Walking to the arena to watch one of the last WNBA games that Sue Bird would play, I found myself next to a woman wearing a Storm shirt decorated with the language of Title IX, the law banning sex discrimination in schools. We talked for a moment while she pondered what her life would have been like had she grown up with Title IX; it only passed in 1972. She said the only sport girls in her school had access to was archery.
While Title IX created a sea change and ended the practice of excluding women from college and post-college degrees, what most people think of with Title IX is increasing athletic opportunities for girls and women. When Title IX was passed, approximately 294,000 girls were playing sports. Almost 3.5 million played in the 2018-19 school year. Despite the growth, more boys play football than girls play the top two girls’ sports combined.
Given that Title IX passed approximately 47 years ago, it is no wonder that we are watching two athletic greats retire at 40: Serena Williams and Sue Bird. They are a part of a generation that has grown up with Title IX.

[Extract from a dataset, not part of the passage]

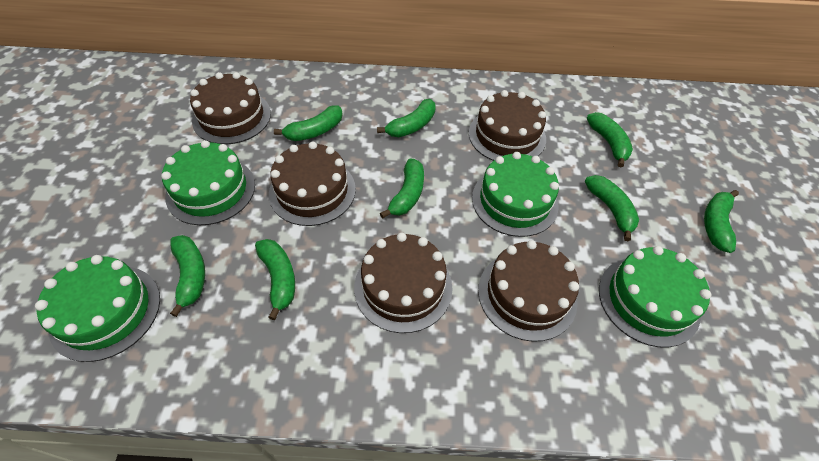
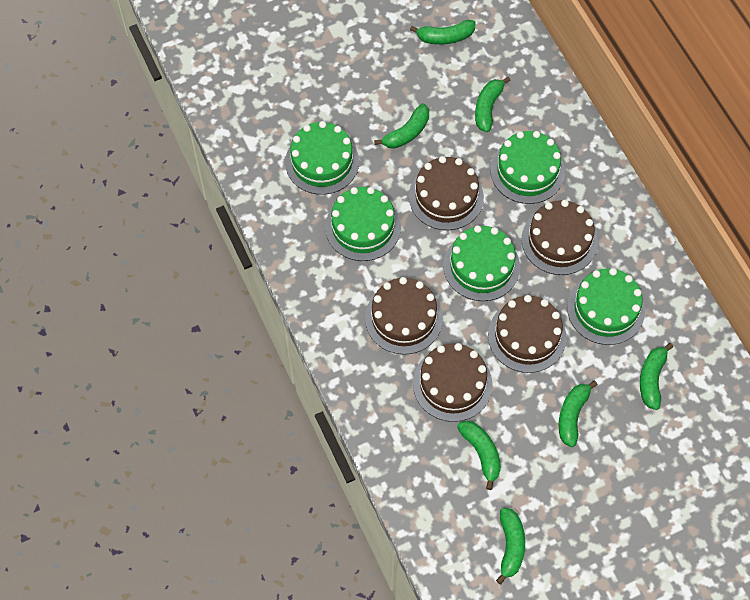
green banana: 8 -> 7
green cake: 4 -> 5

They are also a part of a generation that has pushed for the actualization of the ideal that fell too short. They fought against double standards. Williams is also a fierce advocate for the inequalities women of color experience, not just in athletics, but in every area of life, using her own almost tragic experience of giving birth to highlight the disparities in health care given to Black women.
Both women spoke out about pay equity in their sports. In the 2019-20 season, a player with no prior NBA experience was eligible for a $898,310 minimum salary. By comparison, Bird — one of the greatest players in the WNBA — made $134,600 that year. In 2022, Serena Williams made an impressive $35.3 million, but Roger Federer made $85.7 million. These numbers are not just their winnings. U.S. Women’s soccer finally won their battle for equal pay. Ironically, equal pay in soccer means the women’s team, which has multiple FIFA World Cup titles, Olympic gold medals and more, will finally get paid as much as the men, who have never won a World Cup.
Pay equity is one of the reasons that women’s basketball players travel overseas to play. If we had pay equity, Brittney Griner would be free and not imprisoned by Russia as a political prisoner. As Bird often pointed out, the issues are also so much deeper than pay equity: It’s about media coverage, facilities and more.
As we celebrate these legends, we use their stories as inspiration to fight to actualize the promise of ending the inequities.